The warning came as the Toronto Stock Exchange headed for another day of losses. A better-than-expected GDP report wasn’t enough to offset markets’ fears that an oil price collapse will hurt Canada’s energy exports.
On Friday, the January crude contract on the New York Mercantile Exchange was down $7.54 from Wednesday's closing price to a five-year low of US$66.15 a barrel. That sent the TSX down 177.74 points, to 14,744.70.
The Canadian dollar ended the day at 87.41 cents US, down 0.84 of a cent from Thursday's close.
In a client note Friday, BMO chief economist Doug Porter estimated that the recent 30-per-cent decline in oil prices will translate into a 25-per-cent decline in Canada’s trade surplus.
“If sustained, these lower crude costs could carve Canada’s trade surplus by $15-20 billion alone (or about one per cent of GDP). Ouch,” Porter wrote.
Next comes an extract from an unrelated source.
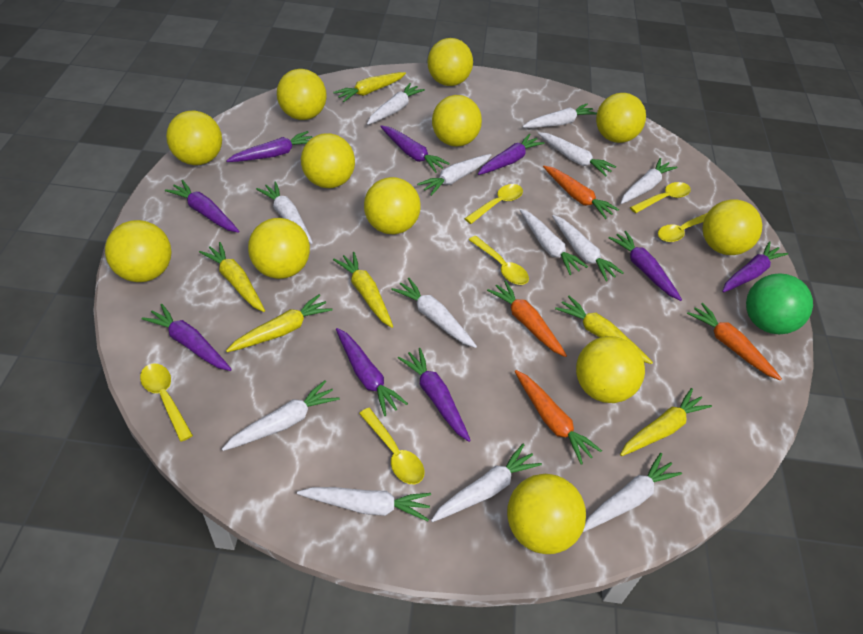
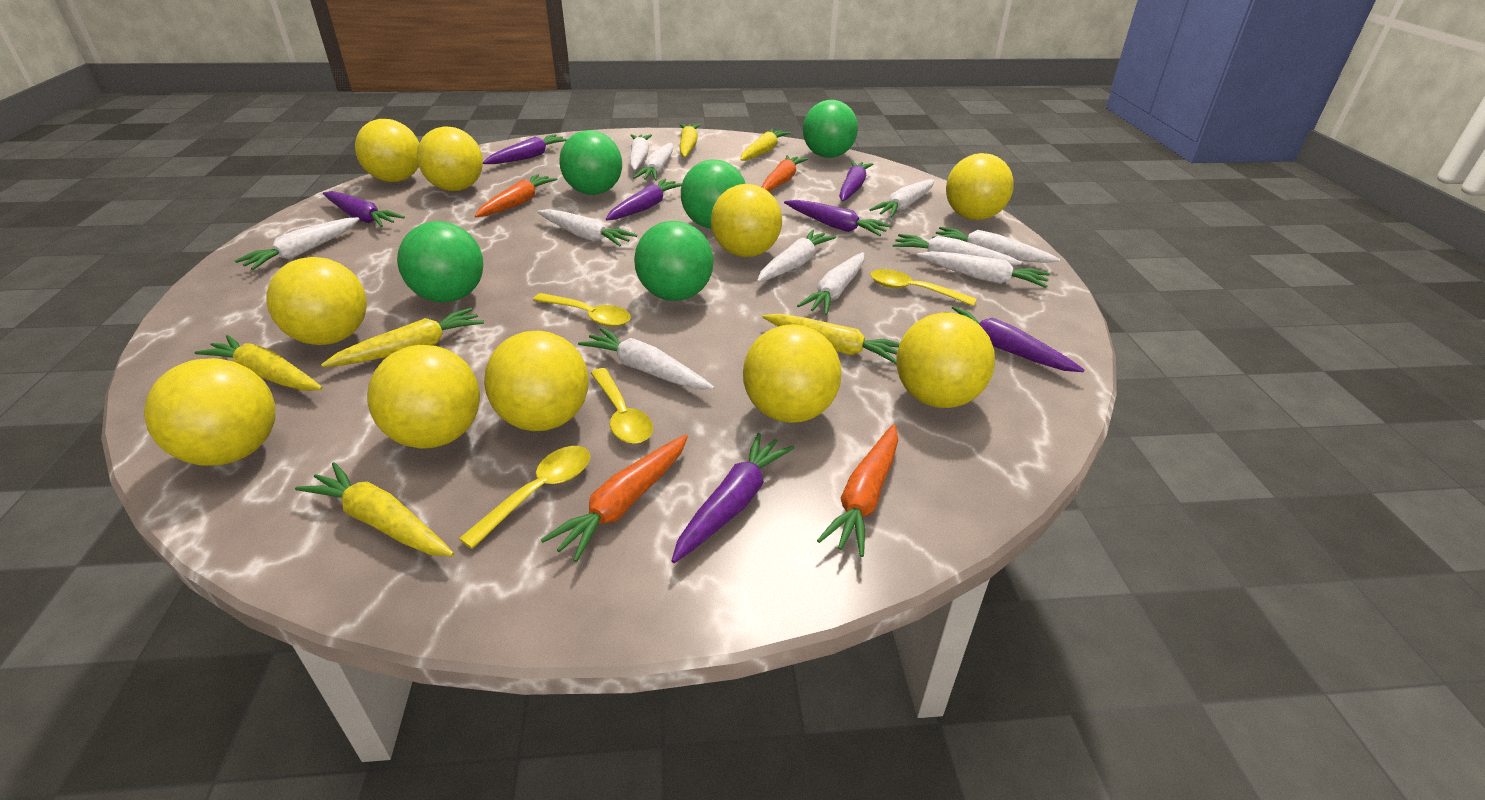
green ball: 1 -> 5
purple carrot: 9 -> 7
white carrot: 13 -> 11
yellow ball: 12 -> 10
yellow spoon: 6 -> 4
But what’s bad news for Canada’s oil exporters is good news for consumers and for the U.S., still an oil importer despite the massive boom in shale oil production.
Gas price watchers are calling for a nosedive in prices this weekend, following OPEC's decision.
Some areas in the Prairies are already seeing gas prices below $1 per litre and many other parts of the country could soon follow, according to forecasts.
Meanwhile, U.S. stock markets took the oil price rout in stride, and indexes were higher as traders returned to work following the Thanksgiving holiday for a shortened session.
The Dow Jones industrials gained 58.8 points to 17,886.55, the Nasdaq improved by 15.01 points to 4,802.33 while the S&P 500 index declined 0.36 of a point to 2,073.19.